Access opening was done and drainage established .The canal was irrigated with normal saline and calcium hydroxide was placed as dressing, after 3 dressings the apex was closed using MTA(fig-2b)








and canal obturated with custom made gutta-percha cone using lateral condensation technique(fig-3c).




 


Patient recalled after a month for check up showed periapical healing(fig-4d).








Procedure of placement of MTA

The tooth was isolated using a rubber dam and accessed. Magnification was used to facilitate all endodontic procedures on the tooth. The canal was gently debrided using large hand files and copious amounts of 5.25% sodium hypochlorite and saline irrigation. The working length was established and confirmed with radiographs. The canals were prepared to make parallel and smooth walls and dried. Mineral trioxide aggregate (M.T.A.) was introduced into the canal using a amalgam carrier and compacted with plugger to form an apical stop approximately 4-5mm thick. A radiograph was exposed to confirm adequate placement of M.T.A. The blunt end of a large paper point was moistened with water and left in the canal to promote setting of cement. A cotton pellet was placed in the chamber and the tooth restored with temporary cement. Patient was recalled after 3 days and accessed, the patient had remained asymptomatic and the tooth was isolated and accessed for complete setting of cement. A hand plugger was lightly tapped against the M.T.A plug to confirm a hardened set. The canal was obturated using custom made gutta-percha. The tooth was restored with glass ionomer cement and a recalled to check prognosis of tooth and further treatment


Discussion
A conventional approach to treat teeth with open apices is by use of calcium hydroxide and inducing apical barrier formation, during such treatment follow-up period the immature tooth is prone to fracture or re-Infection. Calcium hydroxide induced apexification requires 3 months to 24 months period15 Long term calcium hydroxide has also been reported to weaken the root structure16.MTA is gaining popularity for use as a apexification material with good physical and biological properties 7,8. In the present case1, there was no peri apical infection and patient insisted on treatment for discoloured tooth .Calcium hydroxide induced apexification was not possible as patient was not willing for the prolonged treatment procedure, hence MTA was considered as the best alternative. Case 2 had draining sinus and periapical infection hence calcium hydroxide was used to reduce infection and MTA was used as it has property to set in presence of moisture17.the presented cases showed that MTA can be used for root end restoration in cases with open apex and periapical infection. Follow up of cases showed periapical healing and formation of hard tissue in apical end of root of affected tooth.
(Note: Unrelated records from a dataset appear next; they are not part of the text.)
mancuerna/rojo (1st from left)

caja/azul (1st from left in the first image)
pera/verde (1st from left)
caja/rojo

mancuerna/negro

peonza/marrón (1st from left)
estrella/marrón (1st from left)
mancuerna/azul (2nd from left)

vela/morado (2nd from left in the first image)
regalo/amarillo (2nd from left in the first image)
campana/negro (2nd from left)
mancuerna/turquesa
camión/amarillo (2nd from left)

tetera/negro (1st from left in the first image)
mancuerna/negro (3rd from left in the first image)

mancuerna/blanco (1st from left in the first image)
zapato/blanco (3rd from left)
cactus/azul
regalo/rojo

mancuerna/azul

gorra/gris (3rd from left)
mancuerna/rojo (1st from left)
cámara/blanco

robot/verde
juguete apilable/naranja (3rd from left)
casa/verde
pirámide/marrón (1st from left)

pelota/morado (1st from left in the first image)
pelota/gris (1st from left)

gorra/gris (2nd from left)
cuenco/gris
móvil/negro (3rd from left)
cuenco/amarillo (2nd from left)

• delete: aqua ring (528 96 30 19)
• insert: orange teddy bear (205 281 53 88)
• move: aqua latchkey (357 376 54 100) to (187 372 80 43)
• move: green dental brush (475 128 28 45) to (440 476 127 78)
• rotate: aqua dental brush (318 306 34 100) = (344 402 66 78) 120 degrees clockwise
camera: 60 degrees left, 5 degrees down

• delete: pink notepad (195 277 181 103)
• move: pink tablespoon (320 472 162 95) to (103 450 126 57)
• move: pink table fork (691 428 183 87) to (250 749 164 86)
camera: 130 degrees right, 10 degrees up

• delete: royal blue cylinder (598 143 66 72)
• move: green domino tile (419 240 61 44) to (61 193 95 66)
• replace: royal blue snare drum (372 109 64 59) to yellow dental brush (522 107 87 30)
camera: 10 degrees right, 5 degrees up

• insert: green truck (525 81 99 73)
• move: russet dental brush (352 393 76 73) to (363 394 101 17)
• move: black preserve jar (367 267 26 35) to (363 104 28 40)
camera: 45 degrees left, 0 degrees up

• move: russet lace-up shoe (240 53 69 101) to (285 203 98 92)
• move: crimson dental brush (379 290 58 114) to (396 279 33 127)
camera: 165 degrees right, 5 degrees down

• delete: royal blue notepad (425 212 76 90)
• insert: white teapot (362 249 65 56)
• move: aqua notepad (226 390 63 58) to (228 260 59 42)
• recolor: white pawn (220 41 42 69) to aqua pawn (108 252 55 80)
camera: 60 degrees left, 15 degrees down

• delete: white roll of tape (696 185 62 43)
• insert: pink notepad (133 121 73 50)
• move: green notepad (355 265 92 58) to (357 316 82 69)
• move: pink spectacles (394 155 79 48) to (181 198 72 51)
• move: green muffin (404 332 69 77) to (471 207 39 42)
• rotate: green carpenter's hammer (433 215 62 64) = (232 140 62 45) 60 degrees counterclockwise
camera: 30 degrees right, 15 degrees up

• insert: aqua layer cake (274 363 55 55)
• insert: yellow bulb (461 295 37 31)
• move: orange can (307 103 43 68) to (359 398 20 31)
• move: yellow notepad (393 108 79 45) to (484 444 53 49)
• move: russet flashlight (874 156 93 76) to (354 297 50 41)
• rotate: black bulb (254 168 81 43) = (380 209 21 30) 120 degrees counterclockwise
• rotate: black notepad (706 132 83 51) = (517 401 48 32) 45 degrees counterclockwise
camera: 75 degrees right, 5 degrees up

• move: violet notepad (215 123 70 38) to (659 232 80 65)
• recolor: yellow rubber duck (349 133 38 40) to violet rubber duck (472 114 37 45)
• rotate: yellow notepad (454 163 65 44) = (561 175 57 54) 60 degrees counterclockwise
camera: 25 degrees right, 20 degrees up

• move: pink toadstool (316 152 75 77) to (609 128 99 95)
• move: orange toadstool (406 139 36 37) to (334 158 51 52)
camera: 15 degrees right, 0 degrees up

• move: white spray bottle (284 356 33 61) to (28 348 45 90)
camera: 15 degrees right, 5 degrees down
Al-Kahtani et al. 18 has recommended in his study placement of a 5-mm apical barrier of MTA in cases of apexification, as this allows excellent seal, and provides sufficient material thickness to prevent it from being displaced. Threma plasticized gutta-percha is usually recommended in these cases with thin walls but custom-made gutta-percha can also be used depending on the thickness of walls. In the present case both cases were obturated with custom made gutta-percha points as there was enough thickness of dentine. Placement of MTA has been considered in these cases as it is effective as an apical barrier and its application results in predictable apical closing, reduced treatment time and a reduced number of exposures to radiographs. Follow up after treatment of the case is of utmost importance to study the success of the treatment. In the present case 6 months of follow-up, the clinical and radiographic appearance of the teeth showed resolution of the periapical lesions and hard tissue formation at apex. The presented cases showed, placement of an apical barrier using MTA is an alternative to conventional long-term calcium hydroxide therapy.